Essas pequenas explanações servem para ilustrar o quanto é complicada a tarefa de compilar regras para compor uma gramática que “numa concepção ampla, é o domínio dos princípios, das regras gerais de formação

de recursos expressivos de uma determinada comunidade lingüística. É o estudo das condições lingüísticas da significação.” (São Paulo, 1994).

Os tipos de gramática foram elaborados conforme o posicionamento dos gramáticos em torno da linguagem.

Na Proposta Curricular para o ensino de português (1994), encontramos explicações sobre esses tipos: a gramática prescritiva ou normativa, a gramática internalizada e a gramática descritiva.

Iremos aqui abordar esses tipos de gramática pelo viés dessa proposta, visto que conforme a escolha do professor por uma ou outra, influenciará também seu posicionamento a respeito do próprio ensino.

A Gramática normativa é aquela que “postula um conjunto de regras a

serem seguidas.” (São Paulo, 1994, p.36) Esse tipo é o mais conhecido e utilizado entre os professores.

Seu ensino “pressupõe que há uma forma (única) de falar e escrever corretamente, segundo padrões pré-determinados pela linguagem escrita.” (ibidem, p.36). Para tal baseia-se na escrita considerada culta, como acontecia desde a cultura linguística grega cujo termo gramática deriva da palavra “a arte de escrever”, como nos explica a proposta.

Outra afirmação que encontramos é a de que dentre vários padrões, essa gramática escolhe apenas um por meio do qual se estabelecem as regras as quais devem ser obrigatoriamente seguidas, caso contrário, será considerado “erro”.

Ao contrário da gramática normativa, a internalizada não pode ser ensinada nas escolas.

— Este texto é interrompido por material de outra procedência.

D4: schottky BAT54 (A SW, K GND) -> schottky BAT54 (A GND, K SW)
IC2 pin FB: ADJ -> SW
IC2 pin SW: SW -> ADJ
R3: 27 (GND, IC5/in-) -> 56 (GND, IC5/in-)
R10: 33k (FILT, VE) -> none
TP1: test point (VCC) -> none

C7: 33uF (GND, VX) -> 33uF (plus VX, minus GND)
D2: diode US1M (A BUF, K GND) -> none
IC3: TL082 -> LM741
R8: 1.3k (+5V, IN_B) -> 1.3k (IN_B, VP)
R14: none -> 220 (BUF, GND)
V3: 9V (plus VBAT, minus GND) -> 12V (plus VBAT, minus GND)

O papel da escola, nesse caso, é

[...] favorecer sua ‘ativação’ e ‘amadurecimento’, através do

oferecimento ao aluno de inumeráveis oportunidades de exercício da atividade linguística, num processo de consideração de limites e possibilidades de manifestação verbal, aceitas pela sua comunidade linguística. (ibidem, p.37)

Essa gramática está sujeita a variações que podem ser linguísticas ou relativas às regras de uso, dado ao fato de ser baseada nas normas escolhidas pelos próprios falantes da língua.

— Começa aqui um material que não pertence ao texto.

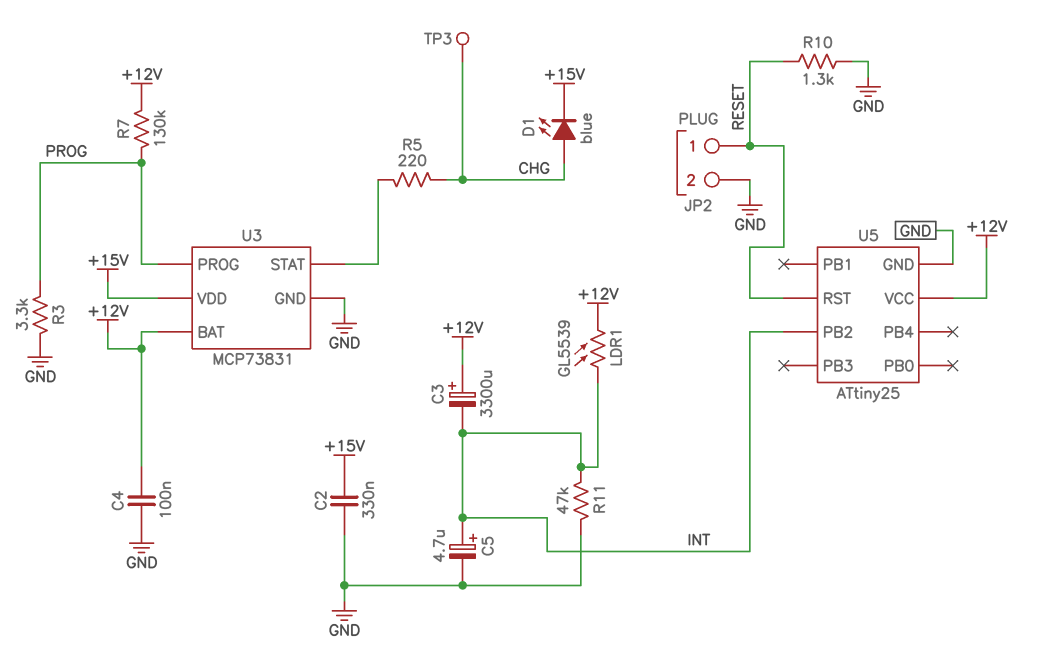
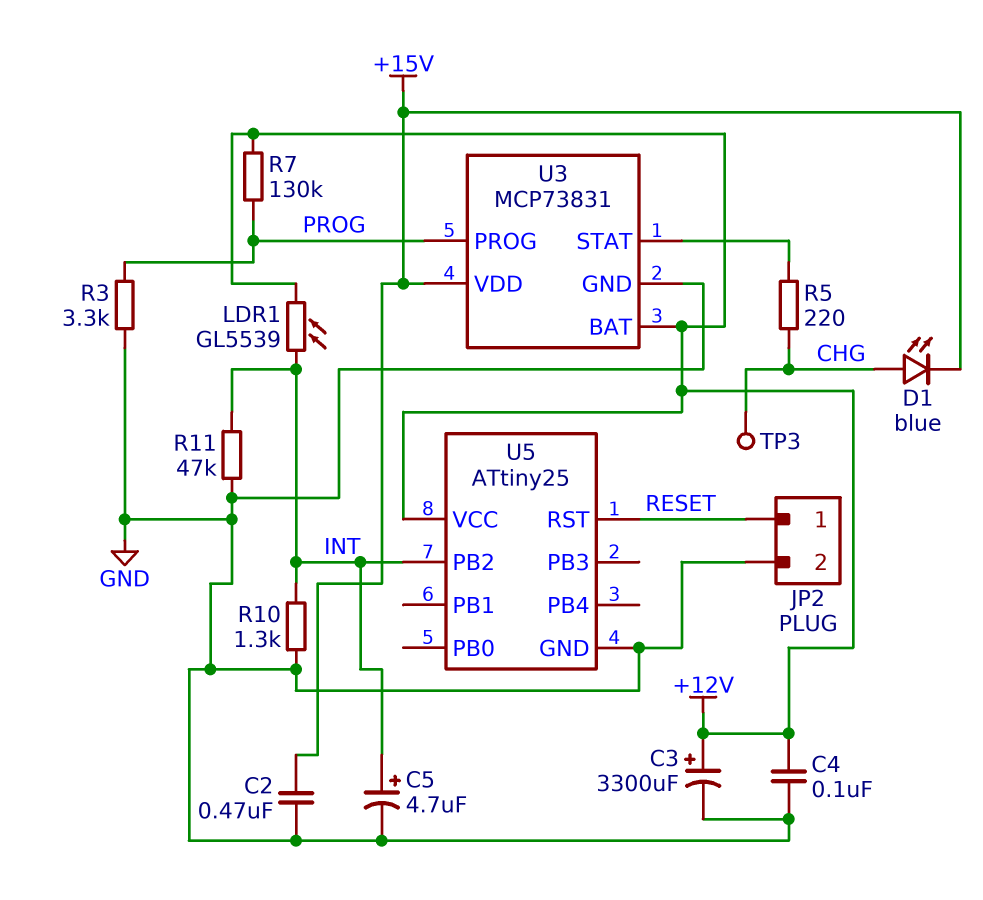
C2: 330nF (+15V, GND) -> 470nF (+15V, GND)
C3: 3300uF (plus +12V, minus INT) -> 3300uF (plus +12V, minus GND)
R10: 1.3k (GND, RESET) -> 1.3k (GND, INT)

A proposta também destaca o fato de que por conter regras descritivas a gramática normativa é também, de certa forma, descritiva, porém prioriza “a descrição gramatical da ‘forma culta’ e não de todas as variáveis em uso pela comunidade.” (ibidem, p.38)

A gramática descritiva faz, então, o movimento inverso ao da normativa, não impõe regras as quais devem ser seguidas, porém descreve a fala e também a escrita das pessoas como elas realmente são, verificando “as regularidades que surgem nas variações, considerando a ‘norma’ como uma das possibilidades.” (ibidem, p.37)

Como não se preocupa em colocar regras a serem seguidas, nem em apontar erros, acaba sendo uma gramática pouco utilizada nas escolas.

Como pudemos perceber a gramática mais utilizada no ensino é a normativa ou prescritiva que permite ao professor trabalhar com as categorias cristalizadas.

Assim, serão atribuídos como “certo” àquilo que o aluno estabiliza da mesma forma que a gramática e como “errado” àquilo que se distancia da norma culta, ou seja, das regras estabelecidas.

Em consequência, a atividade de linguagem acaba sendo desconsiderada, bem como a própria experiência do aluno.

Essa abordagem por meio das regras da gramática é decisiva no processo de aprendizagem, como nos propomos demonstrar na próxima seção.

Cabe destacarmos que, apesar de nosso enfoque ser no ensino de língua estrangeira, essas questões se aplicam igualmente ao processo de aprendizado de língua materna.